If a minimum number of X rows [more than one] or proportionally reflecting the child data was required for each parent record, then probably the UDTF idea noted in the same referenced message thread would be more appropriate to generate some valid rows [i.e. to /create rows/ versus, per the inability to effect, the selecting\sampling of actual rows from the child table].

Regards, Chuck

Neill Harper wrote:

This is exactly correct, it is acceptable for the number
of rows returned per key code to be less than x, if there
are not x rows to return.

CRPence wrote:

Neill Harper wrote:

I had a requirement in SQL today that I could not find
an elegant solution to. <<SNIP>>

Do the following "how to?" questions reflect what is desired:?
. "SELECT two random child rows for each parent row"
. "Produce a /sample/ set of matching rows; i.e. data
sampling"

Is the following a valid rewrite\restatement of the scenario?:

Given:

CREATE TABLE A ( KEYA CHAR(10) NOT NULL
, PRIMARY KEY (KEYA) )
INSERT INTO A VALUES
('A'),('B'),('C'),('D'),('E'),('F')
CREATE TABLE B ( FKEYB CHAR(10) NOT NULL
, JUNK INT
, FOREIGN KEY (FKEYB) REFERENCES A (KEYA) )
INSERT INTO B VALUES
('A',1),('A',2),('A',3),('A',4)
,('B',1),('B',2),('B',3),('B',4)
,('C',1),('C',2),('C',3),('C',4)
,('D',1),('D',2),('D',3),('D',4)
,('E',1),('E',2),('E',3),('E',4)
,('F',1),('F',2),('F',3),('F',4)

Desired:

In one SQL statement [if possible], I would like....
For all rows in file A, to return X number of child
rows from file B where the key relationship matches
(preferably random, but not an absolute requirement).
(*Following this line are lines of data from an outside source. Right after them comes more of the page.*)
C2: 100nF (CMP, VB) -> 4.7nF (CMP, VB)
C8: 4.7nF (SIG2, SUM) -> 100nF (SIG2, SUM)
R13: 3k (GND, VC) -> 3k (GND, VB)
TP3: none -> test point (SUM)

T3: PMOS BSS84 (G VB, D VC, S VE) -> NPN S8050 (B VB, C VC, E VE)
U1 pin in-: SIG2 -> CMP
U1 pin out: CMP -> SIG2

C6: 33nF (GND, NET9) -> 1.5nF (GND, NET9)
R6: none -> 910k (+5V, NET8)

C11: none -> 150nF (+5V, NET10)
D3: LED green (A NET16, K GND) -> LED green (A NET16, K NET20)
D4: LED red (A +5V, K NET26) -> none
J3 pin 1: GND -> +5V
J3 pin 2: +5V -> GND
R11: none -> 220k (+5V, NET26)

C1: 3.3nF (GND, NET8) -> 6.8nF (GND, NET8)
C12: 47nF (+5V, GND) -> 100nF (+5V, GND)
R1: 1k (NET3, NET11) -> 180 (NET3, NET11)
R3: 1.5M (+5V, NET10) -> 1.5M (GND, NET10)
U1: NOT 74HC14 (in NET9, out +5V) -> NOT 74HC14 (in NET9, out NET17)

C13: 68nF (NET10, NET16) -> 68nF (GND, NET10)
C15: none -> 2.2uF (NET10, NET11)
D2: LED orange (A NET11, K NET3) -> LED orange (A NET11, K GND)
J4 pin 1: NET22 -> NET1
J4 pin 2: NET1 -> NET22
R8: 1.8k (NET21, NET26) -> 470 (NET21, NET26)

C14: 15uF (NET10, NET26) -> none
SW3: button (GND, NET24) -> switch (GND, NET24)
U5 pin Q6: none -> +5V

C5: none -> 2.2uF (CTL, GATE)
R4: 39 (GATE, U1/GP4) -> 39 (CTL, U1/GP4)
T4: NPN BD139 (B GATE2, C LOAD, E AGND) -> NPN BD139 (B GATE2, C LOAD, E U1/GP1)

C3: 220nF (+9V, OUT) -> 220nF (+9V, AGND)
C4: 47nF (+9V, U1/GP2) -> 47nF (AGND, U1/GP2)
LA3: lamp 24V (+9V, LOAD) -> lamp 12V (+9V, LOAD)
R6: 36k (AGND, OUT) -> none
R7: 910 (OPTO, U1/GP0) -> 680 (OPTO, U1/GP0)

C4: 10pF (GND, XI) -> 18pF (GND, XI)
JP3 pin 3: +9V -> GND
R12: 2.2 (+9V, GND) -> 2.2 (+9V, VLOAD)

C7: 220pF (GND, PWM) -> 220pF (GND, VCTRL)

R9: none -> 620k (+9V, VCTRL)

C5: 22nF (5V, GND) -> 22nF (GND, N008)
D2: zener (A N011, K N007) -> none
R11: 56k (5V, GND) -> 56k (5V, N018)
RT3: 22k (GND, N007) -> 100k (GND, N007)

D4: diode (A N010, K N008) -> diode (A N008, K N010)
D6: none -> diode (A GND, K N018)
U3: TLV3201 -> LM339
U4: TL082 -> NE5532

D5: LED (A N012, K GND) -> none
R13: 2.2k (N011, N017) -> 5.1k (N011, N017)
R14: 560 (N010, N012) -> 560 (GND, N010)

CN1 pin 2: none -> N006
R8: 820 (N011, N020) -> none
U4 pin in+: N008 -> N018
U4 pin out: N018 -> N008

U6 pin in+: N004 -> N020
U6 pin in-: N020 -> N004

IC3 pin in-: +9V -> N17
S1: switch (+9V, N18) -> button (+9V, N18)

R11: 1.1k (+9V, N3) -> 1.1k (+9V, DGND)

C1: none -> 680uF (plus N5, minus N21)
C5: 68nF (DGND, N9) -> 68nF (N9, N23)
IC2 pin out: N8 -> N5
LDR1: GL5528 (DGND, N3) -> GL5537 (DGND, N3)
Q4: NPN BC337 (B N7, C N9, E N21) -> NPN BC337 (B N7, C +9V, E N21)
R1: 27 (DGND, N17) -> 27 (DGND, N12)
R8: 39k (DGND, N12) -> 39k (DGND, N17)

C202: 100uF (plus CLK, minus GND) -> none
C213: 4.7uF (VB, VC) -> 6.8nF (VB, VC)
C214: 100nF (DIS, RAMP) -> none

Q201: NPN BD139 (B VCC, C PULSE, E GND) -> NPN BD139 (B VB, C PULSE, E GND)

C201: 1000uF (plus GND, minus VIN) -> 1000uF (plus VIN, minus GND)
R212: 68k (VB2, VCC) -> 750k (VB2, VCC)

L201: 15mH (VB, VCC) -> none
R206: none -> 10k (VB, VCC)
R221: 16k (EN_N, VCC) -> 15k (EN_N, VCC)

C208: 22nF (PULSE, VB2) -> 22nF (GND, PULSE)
For example, the SQL request to CALL RANDOM_B(X)
where X=2, should generate a result set like;
i.e. two random child rows, for each parent row:
('A',1),('A',4)
('B',2),('B',3)
('C',1),('C',2)
('D',3),('D',4)
('E',2),('E',4)
('F',1),('F',2)

If that describes the scenario, how important is the X rows
per matching parent key; i.e. can fewer than X be allowed,
especially in cases where there are not even X rows from which
to choose?